After years of suffering the Peacock’s strut, the Eye is poised to rule the barnyard during this year’s upfront ad market. Meanwhile, the once-frazzled ABC is fast becoming the darling of the henhouse.
Toppled from its roost this season in the key adult 18-49 demo, NBC’s total take from the upfront could be only $2.2 billion-$2.3 billion — far shy of the $2.9 billion it wrote last year. But industry observers say NBC could still command solid rate increases, noting its fan base of upscale viewers.
The four-way race for the key demo is uncharacteristically tight, though NBC will end the season squarely in last place.
Even Madison Avenue agrees that the total take by the six broadcast nets should come in slightly ahead of last year’s $9.1 billion pot.
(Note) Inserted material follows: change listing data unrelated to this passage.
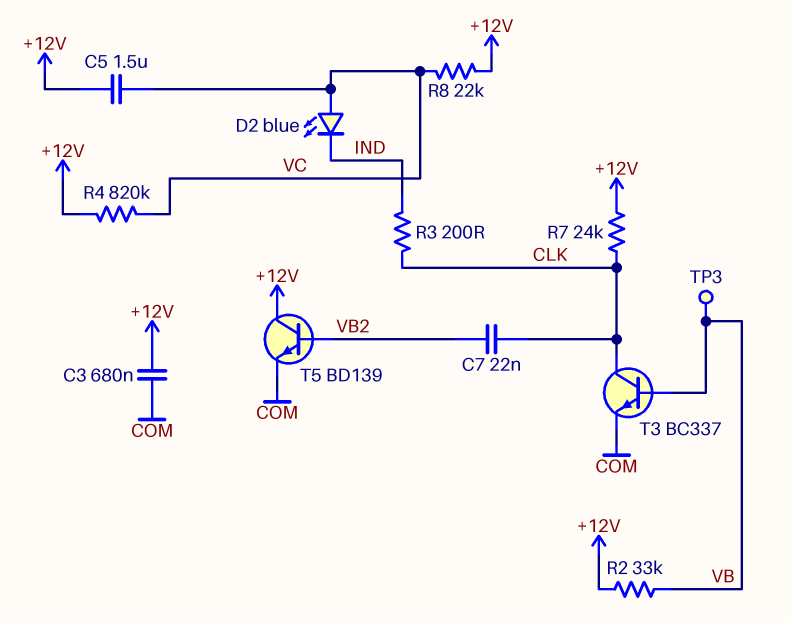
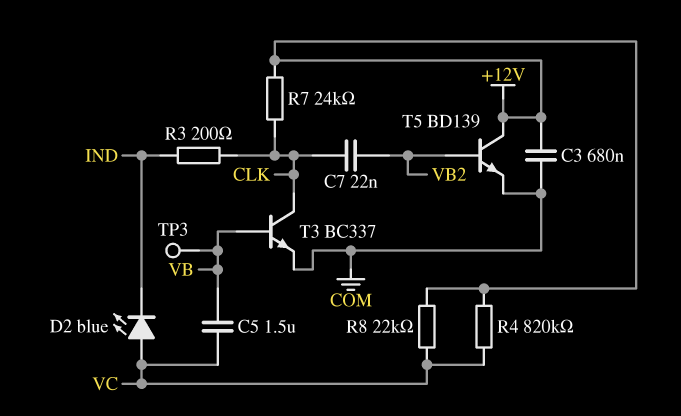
C5: 1.5uF (+12V, VC) -> 1.5uF (VB, VC)
R2: 33k (+12V, VB) -> none

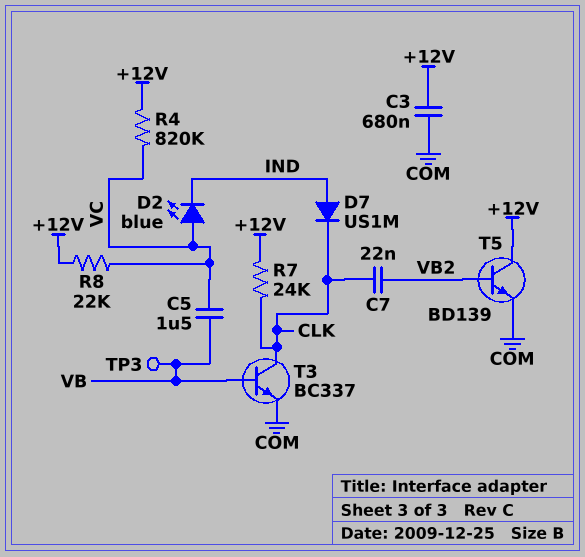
D7: none -> diode US1M (A IND, K CLK)
R3: 200 (CLK, IND) -> none

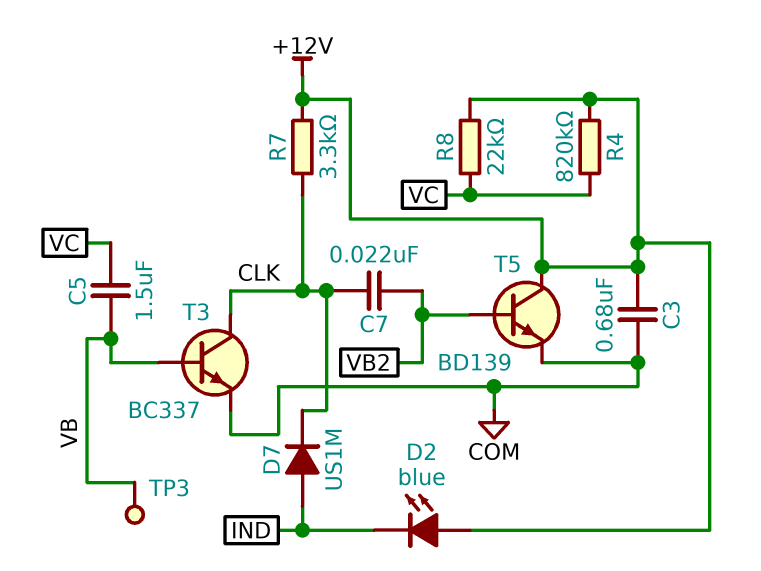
D2: LED blue (A VC, K IND) -> LED blue (A +12V, K IND)
R7: 24k (+12V, CLK) -> 3.3k (+12V, CLK)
Cost per thousand (CPM) increases will likely be up 3%-5% collectively.
Heading into the upfront, the Eye’s leverage could be greater than ever. Already the most-watched network, CBS is in a tie with Fox for the 18-49 demo. Take away sports and the Eye’s lead is clear cut.
“We have have strength across six to seven nights of our schedule,” says CBS Network Sales prexy Jo Ann Ross.
But the Alphabet won’t be the ugly step-sister it was at last year’s upfronts thanks to runaway hit “Desperate Housewives” and strong performing “Extreme Makeover: Home Edition” and “Lost.”
“Obviously we’re playing a pretty good hand because we’ve had tremendous performances. We’ve been able to substantially increase the number of advertisers coming to us,” says ABC sales and marketing prexy Mike Shaw.
Over at NBC too execs are putting an upbeat face on its prospects: “For the first time in a long time the six nets are flat — we haven’t lost any audience. It’s very good for our business,” says NBC Universal Television Networks Group prexy Randy Falco. Of course, take out NBC’s whopping 14% collapse this season, and the six-net average would actually be up.
Falco’s optimism isn’t shared on Madison Ave., where media buyers will have to justify whatever increases the networks seek to purchase roughly the same number of eyeballs.
Buyers say advertisers will continue to shift money to cable and other platforms, such as the Internet, which has quietly become an $11 billion advertising business.
“I want to keep a good portion of my money in broadcast,” says Andy Donchin, director of national broadcast for Carat Americas. “I would hope the networks will work with us this year to keep as much money as possible on them and not on cable.”
Buyers say it’s too early to tell how robust demand will be for broadcast; most of their clients haven’t yet submitted ad budgets for 2005-06 season.
Here are some predictions on what the various nets might make, based on interviews with broadcast execs, media buyers and industry observers. (Keep in mind that TV folks accuse media buyers of low-balling the numbers; media buyers say the reverse.):
- CBS is widely expected to lead the pack, both in terms of total upfront business and CPM increases. Eye could potentially write $2.4 billion-$2.5 billion in business and secure CPM increases of 5%-7%.
- NBC is likely to come in second in terms of total dollars, $2.2 bil-$2.3 bil. Oberservers speculate that NBC could nab CPM increases of 3-4%, but some net will be lucky if it can manage a 2%-3% raise because it already has a steep premium on its CPMs from previous years.
- Like CBS, ABC could be aggressive when negotiating with media buyers. Excluding sports, ABC inked $1.6 billion in upfront biz last year and secured modest CPM increases of 5%-6% that were the smallest of all the nets. This time, ABC could write $450 million-$500 million in additional business, upping its CPM increases by 4%-6%.
putting it on par with NBC.
- Fox, whose demo success rides largely on the coattails of “American Idol,” made some progress this season by launching hits such as “House” and “Nanny 911,” while “The OC” has finally given the net an upside on Thursday. Still the net has plenty of holes, it’s predicted to ink $1.6 billion in upfront biz, roughly the same as last year.
- Both the WB and UPN could be down from last year, when the former wrote $675 million in business and the latter, $350 million.
“I think broadcast will be pretty stable,” says Fox Network sales prexy Jon Nesvig. “So there certainly won’t be a runaway market but I think it will be a good market.”